Edouard multiplie les exécutions, poussé par son frère Richard, duc de Gloucester : celui-ci, cynique, intrigant, fourbe et belliqueux ne rêve que du trône et entend faire disparaître tout ceux qui s’interposent entre la couronne et lui : son frère Edouard, bien sûr, ses deux neveux, son frère Robert, duc de Clarence, ainsi que l’héritier des Lancaster.
Après s’être débarrassé de ce dernier lors de la bataille de Tewkesbury, Richard, aidé du sinistre Mord, à la fois espion, policier et bourreau, commence à décimer sa famille.
La guerre des Deux Roses (la rose blanche d’York et la rose rouge des Lancaster) est surtout célèbre pour avoir inspiré à Shakespeare La Tragédie de Richard III, l’une des pièces les plus célèbres et surtout l’occasion pour des monstres sacrés d’incarner un monstre tout court le fourbe et belliqueux Richard III.
Ici, le célèbre bossu est interprété par Basil Rathbone, ex-Sherlock Holmes, mais surtout Mr Murdstone, le « méchant » de David Copperfield et l’odieux Karénine. C’est aussi le fourbe, le « félon », l’ignoble dans Captain Blood, Le Roi des gueux, Le Signe de Zorro et, bien-sûr, Guy De Gisbourne, le méchant des superbes Aventures de Robin des Bois de Michael Curtiz.
Malheureusement, Rowland V. Lee n’est pas Curtiz. Ce n’est pas Shakespeare, non plus.

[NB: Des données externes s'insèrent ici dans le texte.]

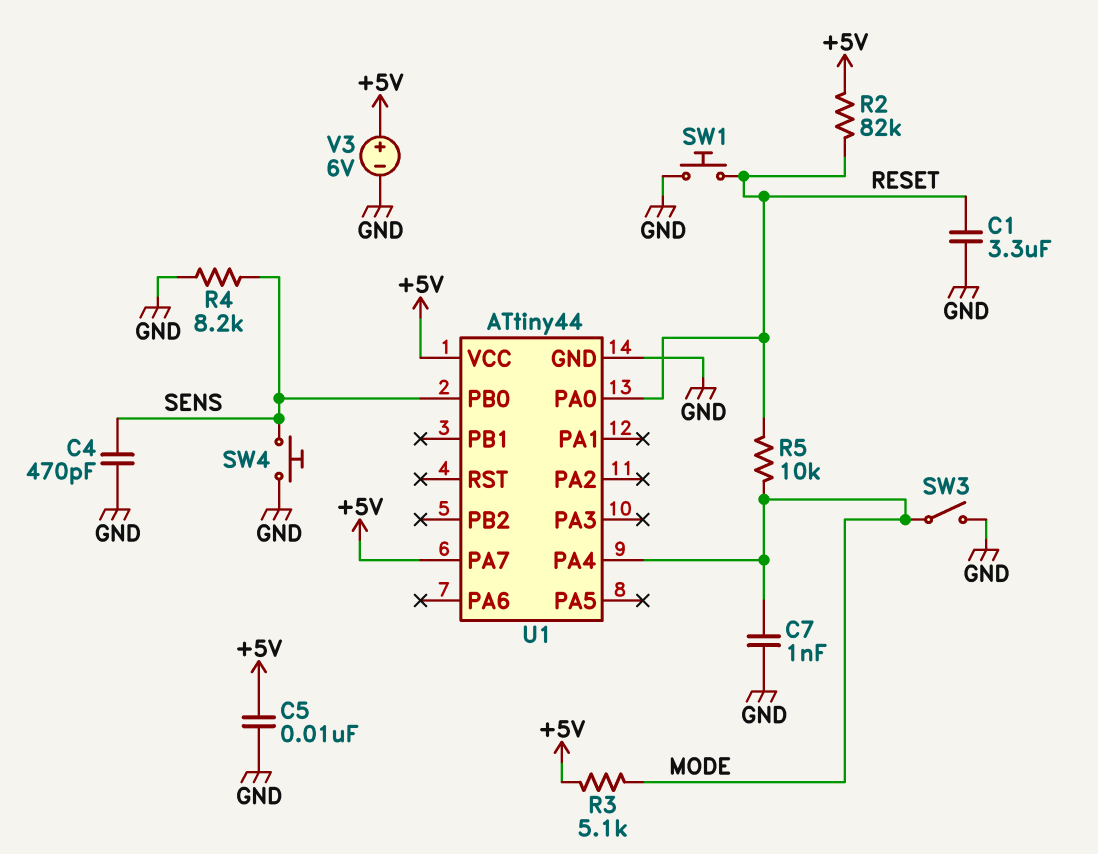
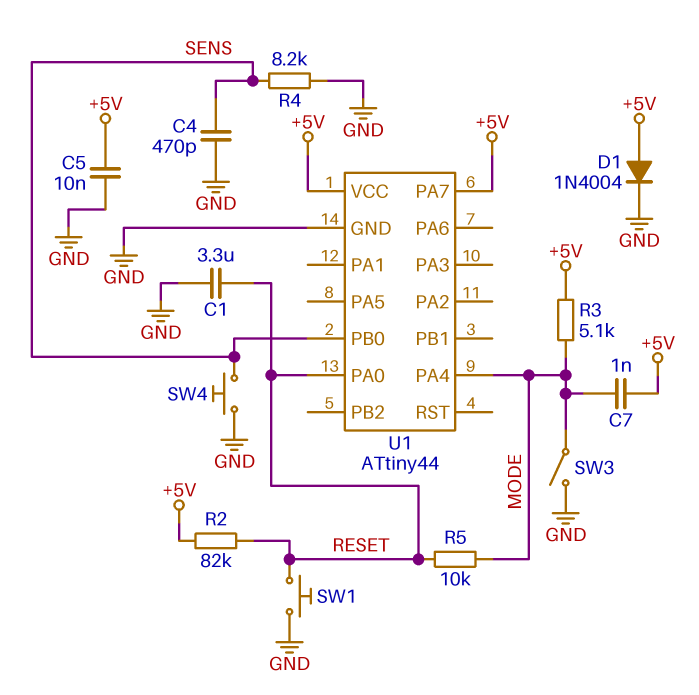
C7: 1nF (GND, MODE) -> 1nF (+5V, MODE)
D1: none -> diode 1N4004 (A +5V, K GND)
V3: 6V (plus +5V, minus GND) -> none

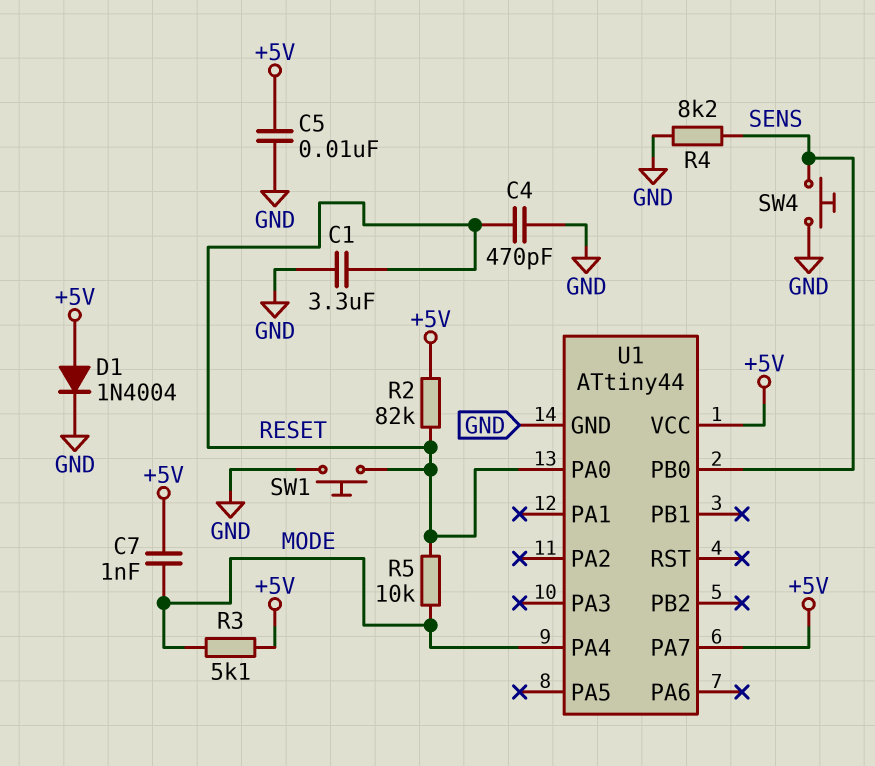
C4: 470pF (GND, SENS) -> 470pF (GND, RESET)
SW3: switch (GND, MODE) -> none

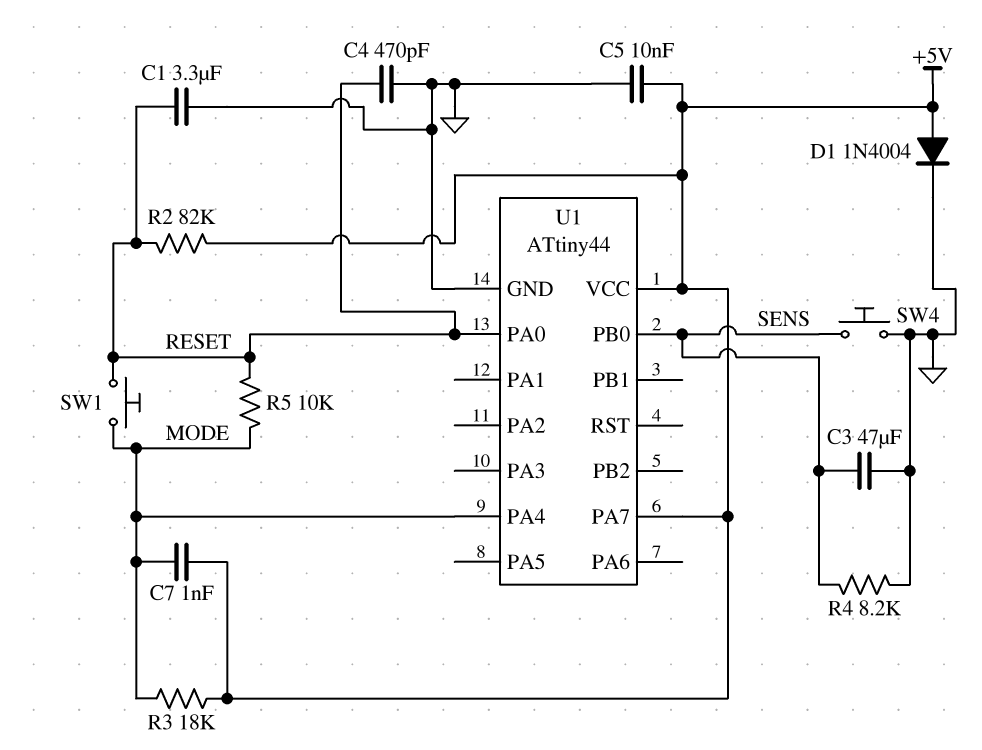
C3: none -> 47uF (GND, SENS)
R3: 5.1k (+5V, MODE) -> 18k (+5V, MODE)
SW1: button (GND, RESET) -> button (MODE, RESET)

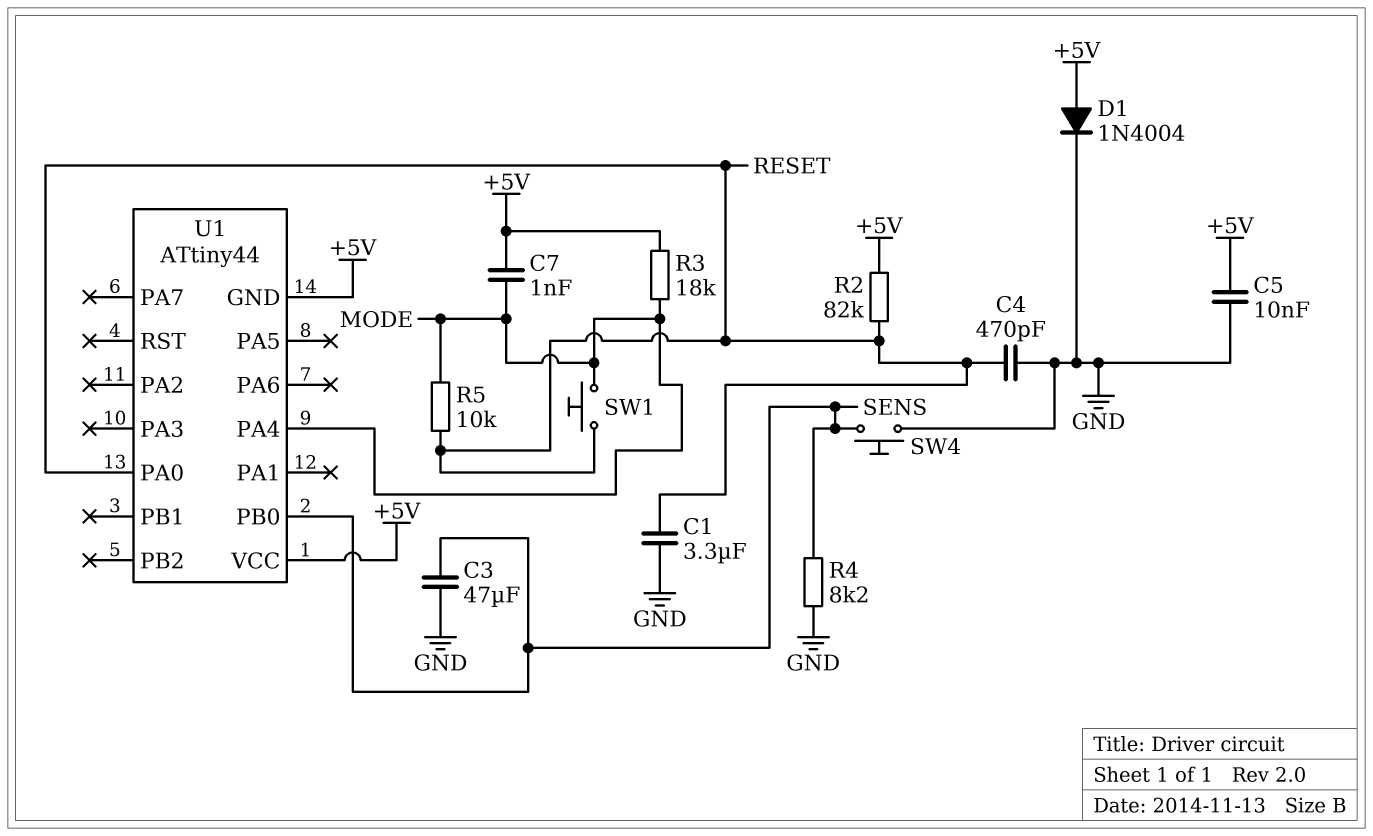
U1 pin GND: GND -> +5V
U1 pin PA7: +5V -> none

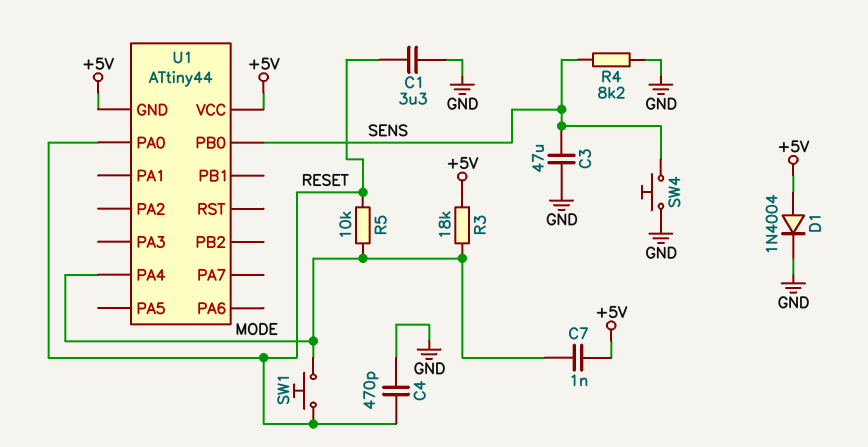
C5: 10nF (+5V, GND) -> none
R2: 82k (+5V, RESET) -> none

Et le problème est qu’il aurait probablement voulu être un peu des deux.
Ce qui nous donne un film assez bavard au scénario si tordu que même le scénariste semble s’être pris les pieds dans le tapis : les personnages sont trop nombreux et les actions trop multiples pour pouvoir s’en tirer sans dommage.
L’action est pratiquement absente, si l’on excepte les deux batailles de Tewkesbury et Bosworth. La photo est plutôt belle, mais le son semble avoir souffert d’un mixage très approximatif, certaines répliques étant à peine audibles.
Mais les deux pierres d’achoppement du film restent le scénario et l’interprétation.
Miles Mander est un Henry VI gâteux à l’excès et Vincent Price un duc de Clarence veule, lâche et efféminé. Ces deux rôles appelaient effectivement les pires effets de cabotinage dont aucun ne nous est épargné. Vingt ans plus tard, Price aura plus de chance dans le remake (très supérieur) de Roger Corman dans lequel il incarnera Richard. Mais le rôle le plus insupportable reste celui de Mord, à la fois espion, chef de la police et bourreau (la compression de personnel n’est visiblement pas un problème spécifique à notre époque), personnage outrageusement cabotiné par un Boris Karloff peu inspiré, une de ses pires prestations.
Basil Rathbone en fait, lui aussi, un tout petit peu trop dans le ricanement et l’œil torve.
Seule Barbara O’Neill tire son épingle du jeu dans le rôle de la reine trahie. Les deux jeunes premiers, sous Errol Flynn et sous-Olivia de Havilland, sont sans intérêt.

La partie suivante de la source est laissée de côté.